# Mandarin pollination?



## liljake83 (Jul 2, 2013)

I got a mesage on the answering machine the other day a local mandarin farmer was interested in putting bees in his groves it sounded like he was looking for a cut of the honey to sell in his farmstand I have zero experience with mandarins is this a normal situation? I was under the impression that most mandarins do not need bees and some actually do not want them do to increased seed count I know the grove he has it is an old one so probably not the newer seedless variety but are they good producers of honey normally and what would be a typical deal in a situation like this ? I have not called him back yet I wanted to get more information and appear informed any advise given would be much appreciated thank you


----------



## cow pollinater (Dec 5, 2007)

Citrus doesn't need bee pollination.
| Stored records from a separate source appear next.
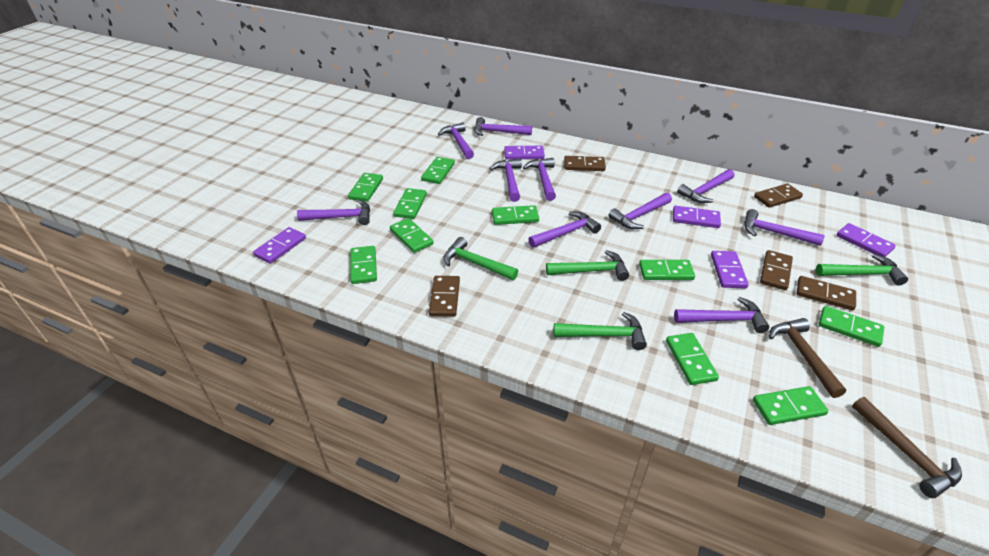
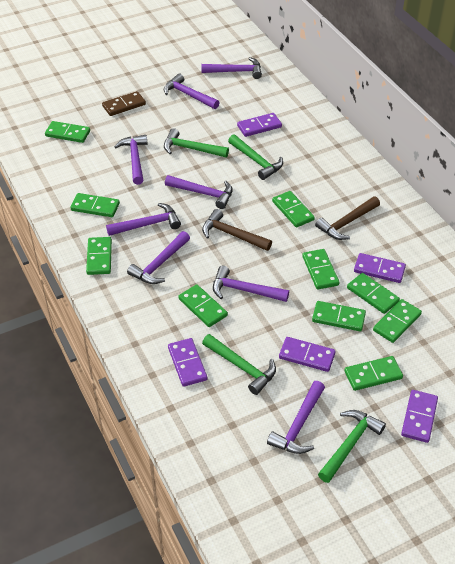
brown domino: 5 -> 1
purple hammer: 10 -> 8

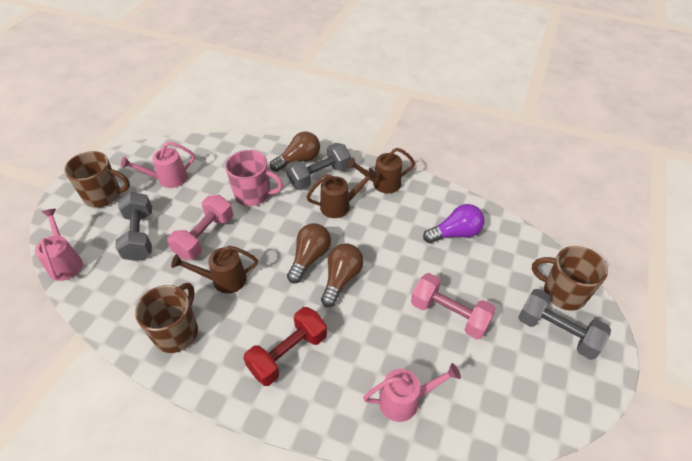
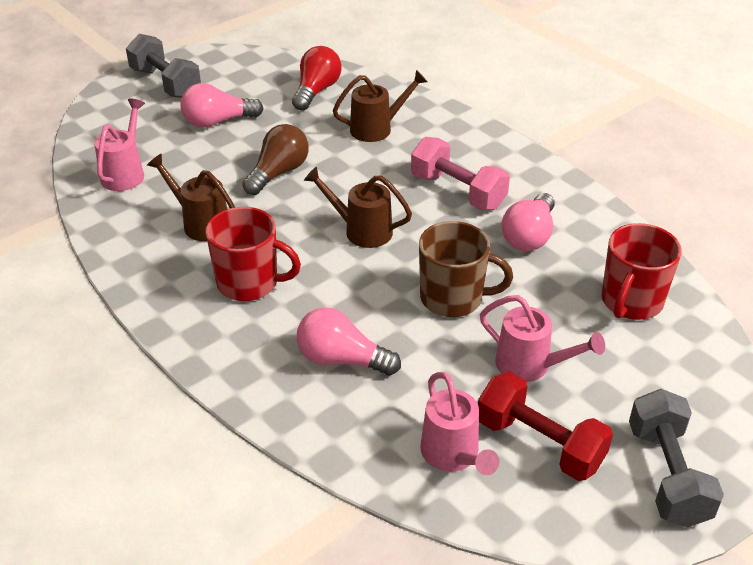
brown light bulb: 3 -> 1
brown mug: 3 -> 1
grey dumbbell: 3 -> 2
pink dumbbell: 2 -> 1
pink light bulb: 0 -> 3
pink mug: 1 -> 0
purple light bulb: 1 -> 0
red light bulb: 0 -> 1
red mug: 0 -> 2

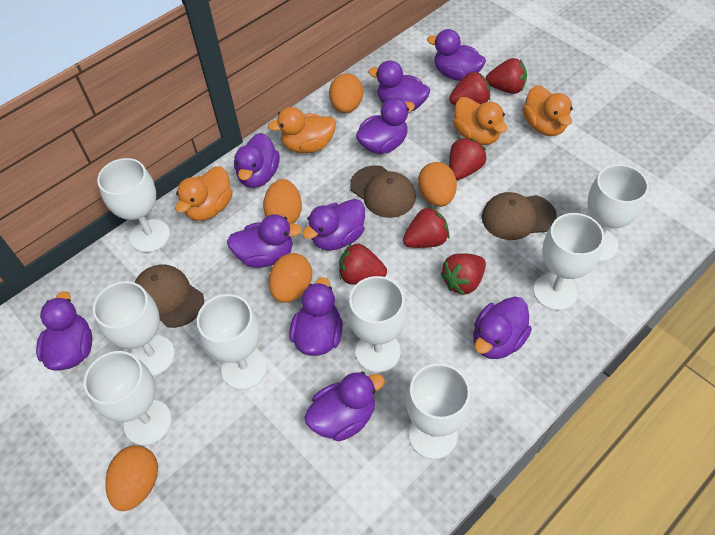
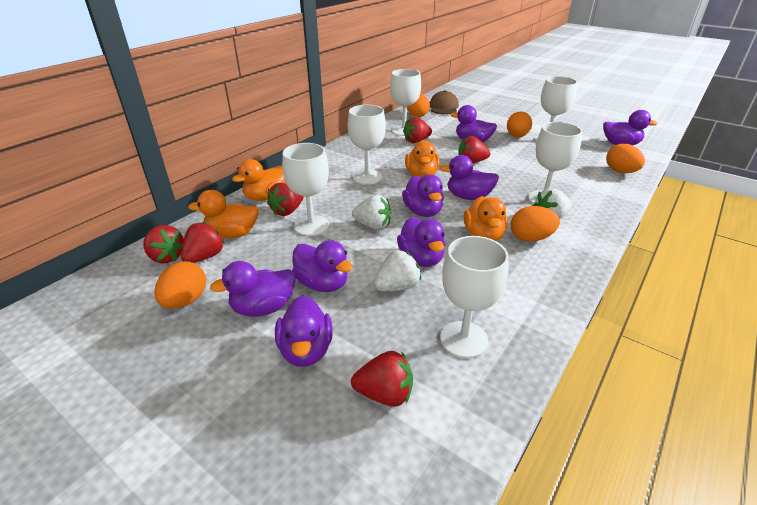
brown cap: 3 -> 1
purple duck: 10 -> 8
white goblet: 8 -> 6
white strawberry: 0 -> 3

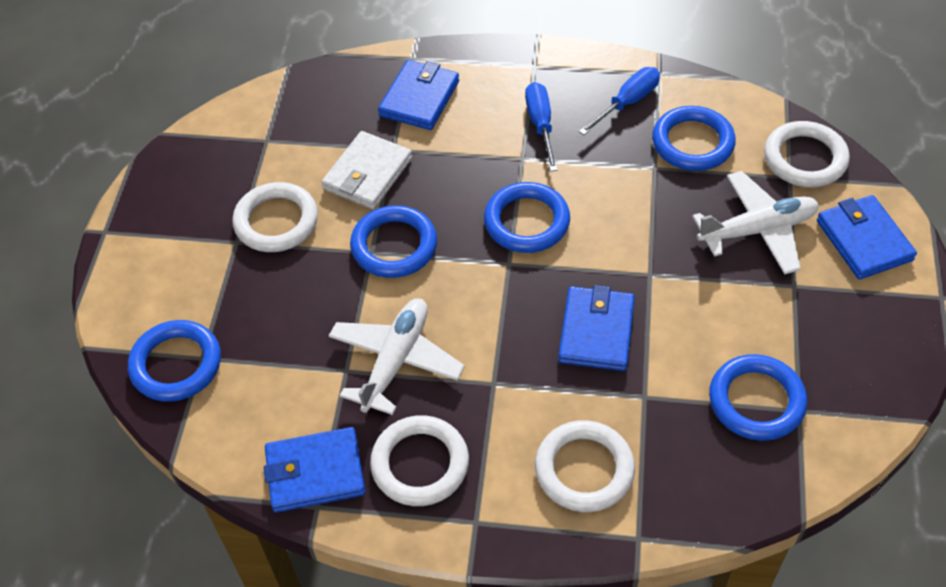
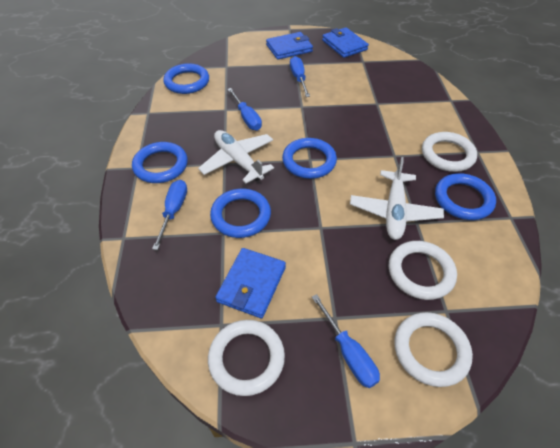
blue screwdriver: 2 -> 4
blue wallet: 4 -> 3
white wallet: 1 -> 0

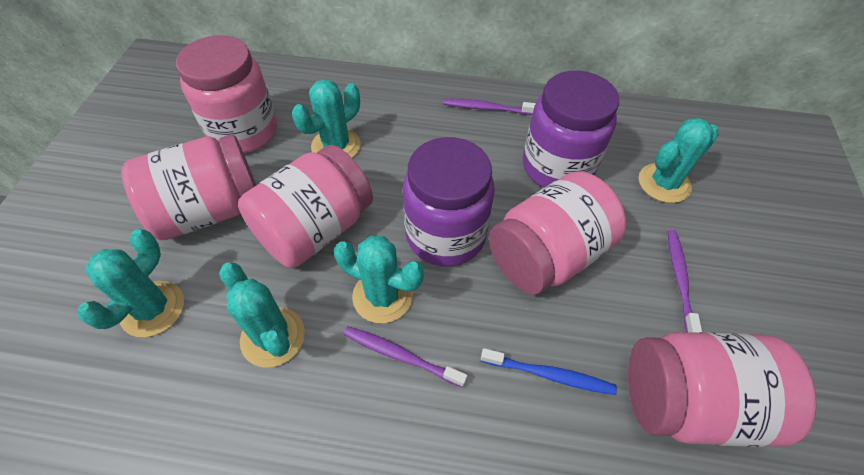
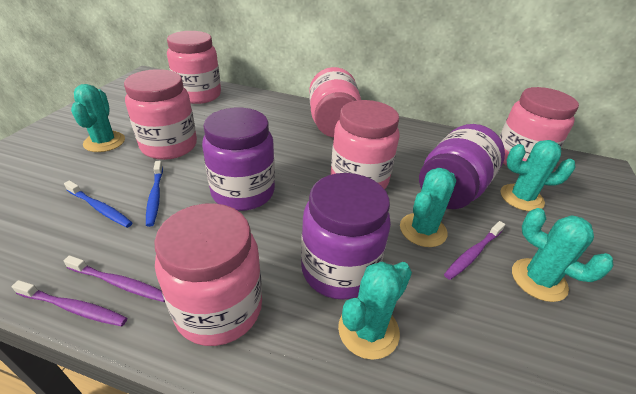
blue toothbrush: 1 -> 2
pink jar: 5 -> 6
purple jar: 2 -> 3

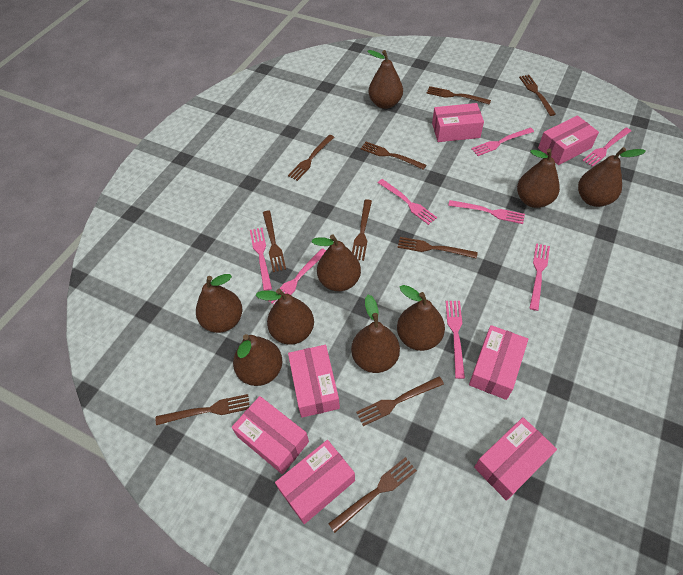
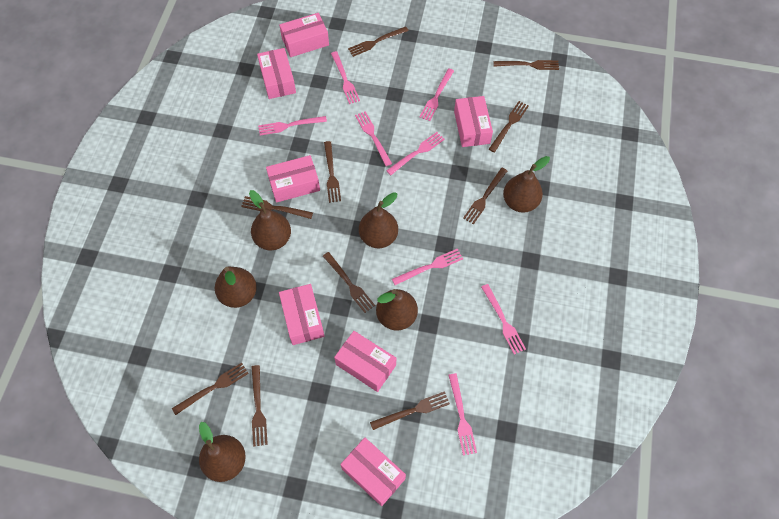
brown pear: 9 -> 6

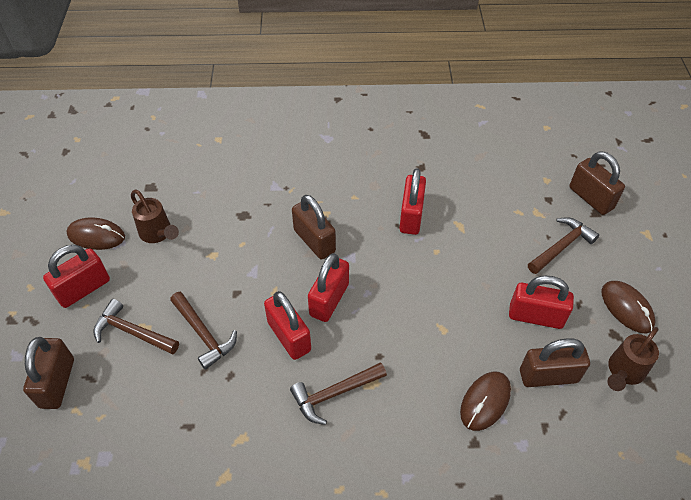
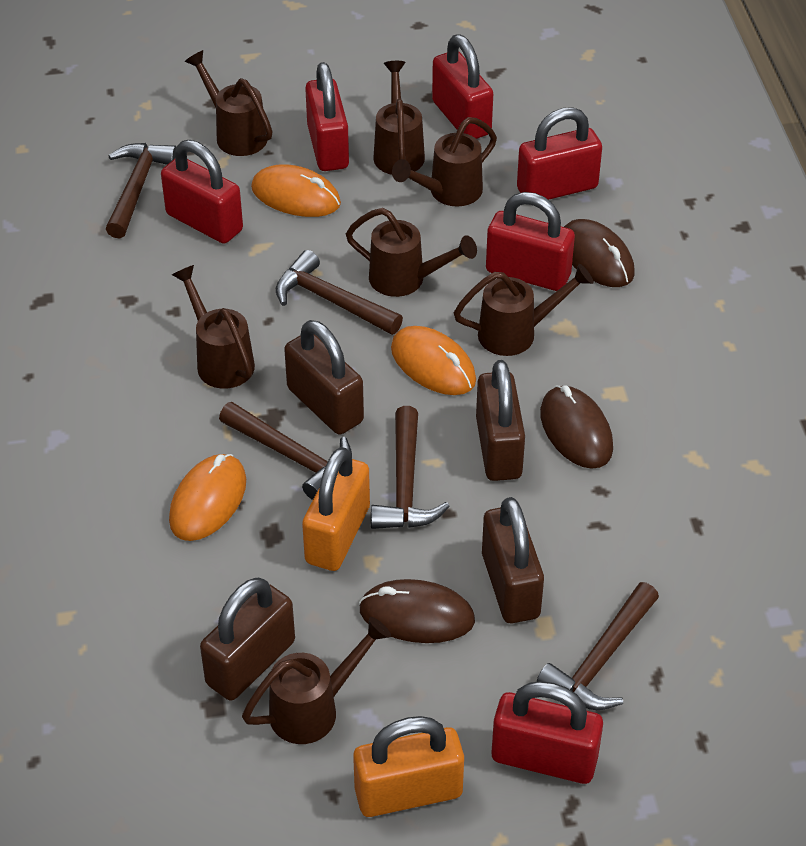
brown hammer: 4 -> 5
brown watering can: 2 -> 7
orange mouse: 0 -> 3
orange padlock: 0 -> 2
red padlock: 5 -> 6

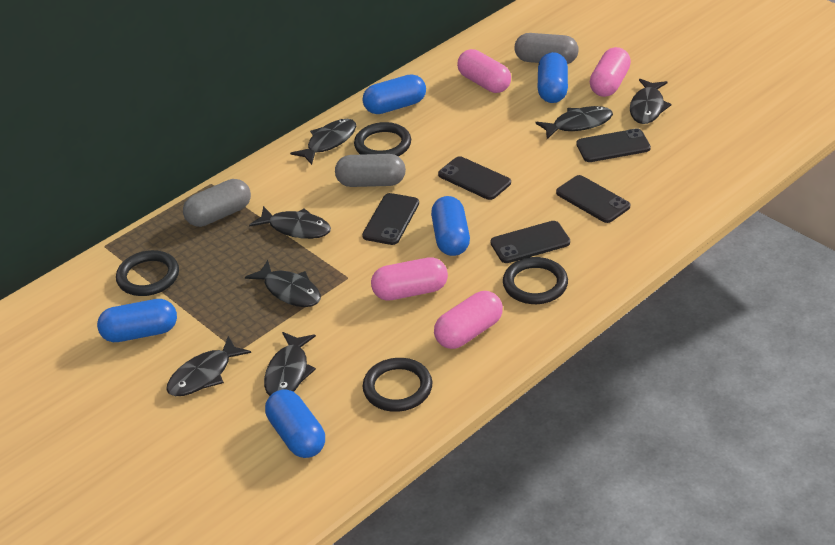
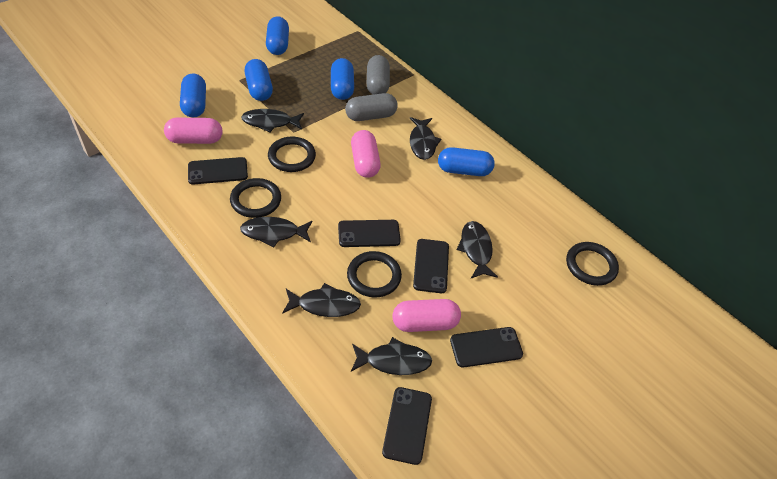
black fish: 7 -> 6
grey capsule: 3 -> 2
pink capsule: 4 -> 3

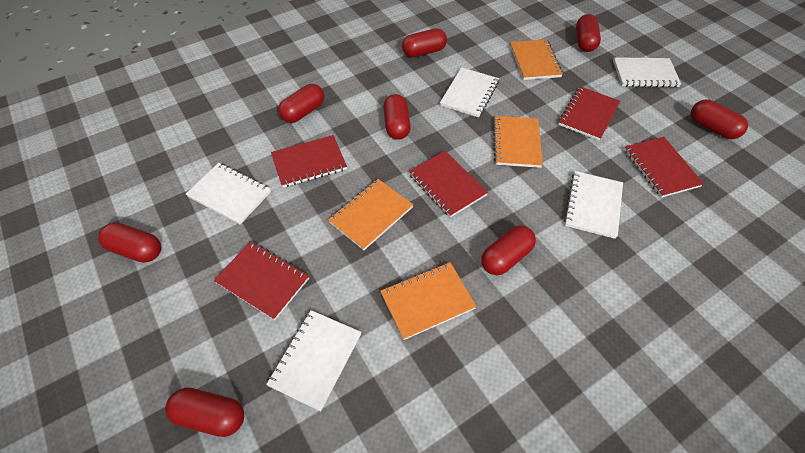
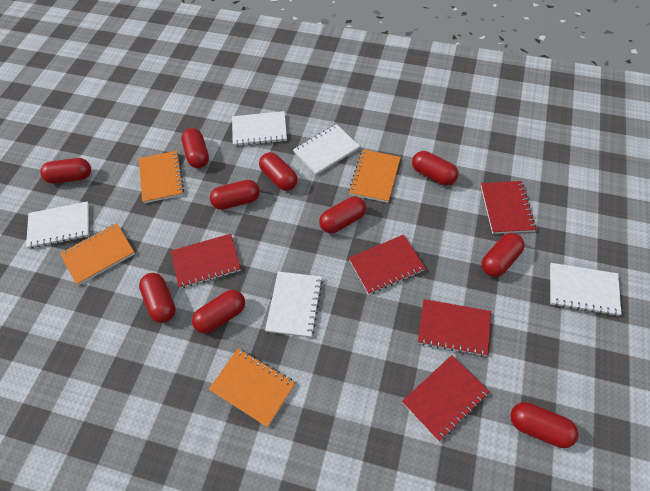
red capsule: 8 -> 10

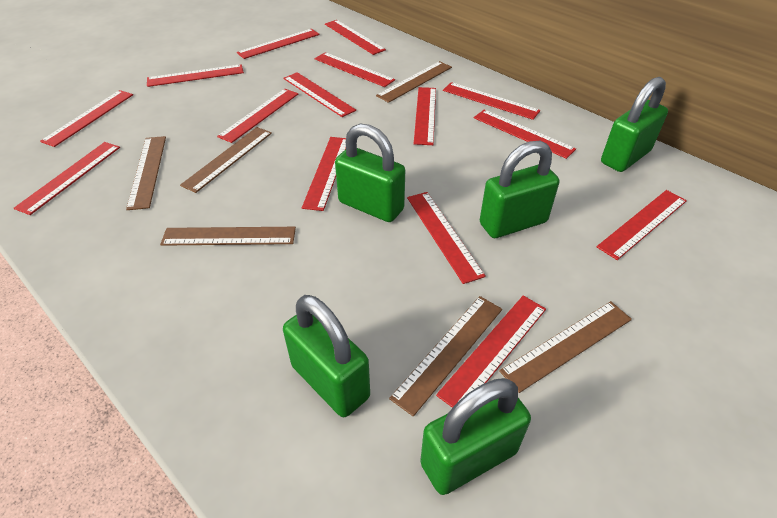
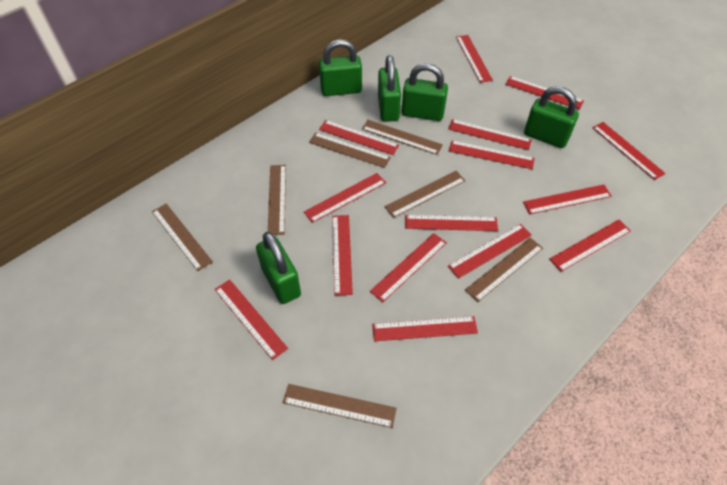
brown ruler: 6 -> 7

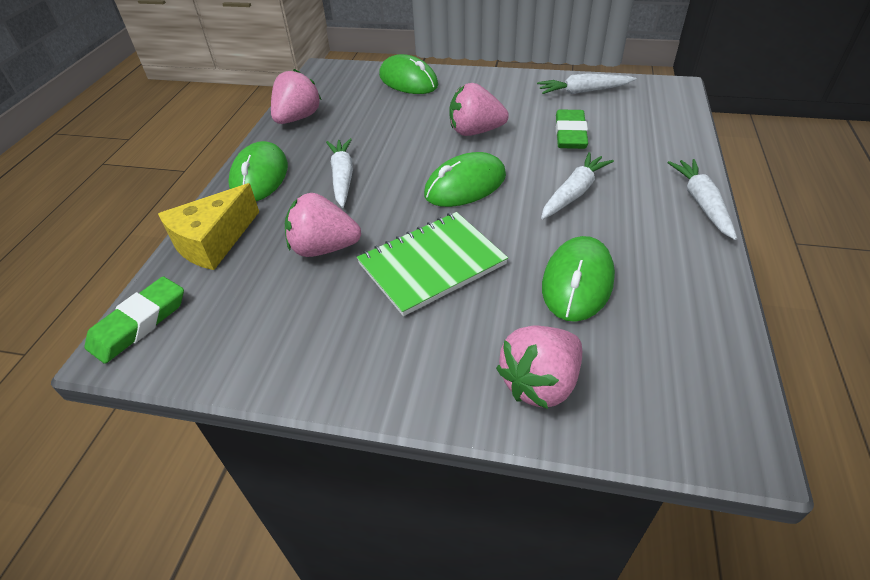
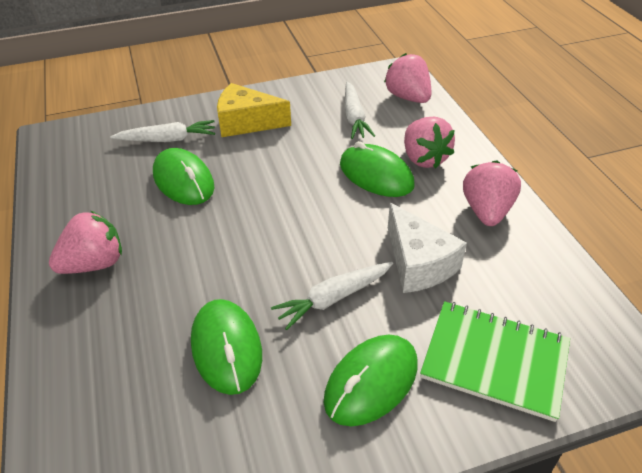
green eraser: 2 -> 0
white carrot: 4 -> 3
white cheese: 0 -> 1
It may still be worth your while depending on how much honey he wants but that's a getting down to brass tacks deal.


----------



## Flyer Jim (Apr 22, 2004)

Cow. nice to see you back.


----------



## cow pollinater (Dec 5, 2007)

Flyer Jim said:


> Cow. nice to see you back.


Thank you. Good to be back and surprised to be remembered!


----------



## liljake83 (Jul 2, 2013)

cow pollinater said:


> Citrus doesn't need bee pollination. It may still be worth your while depending on how much honey he wants but that's a getting down to brass tacks deal.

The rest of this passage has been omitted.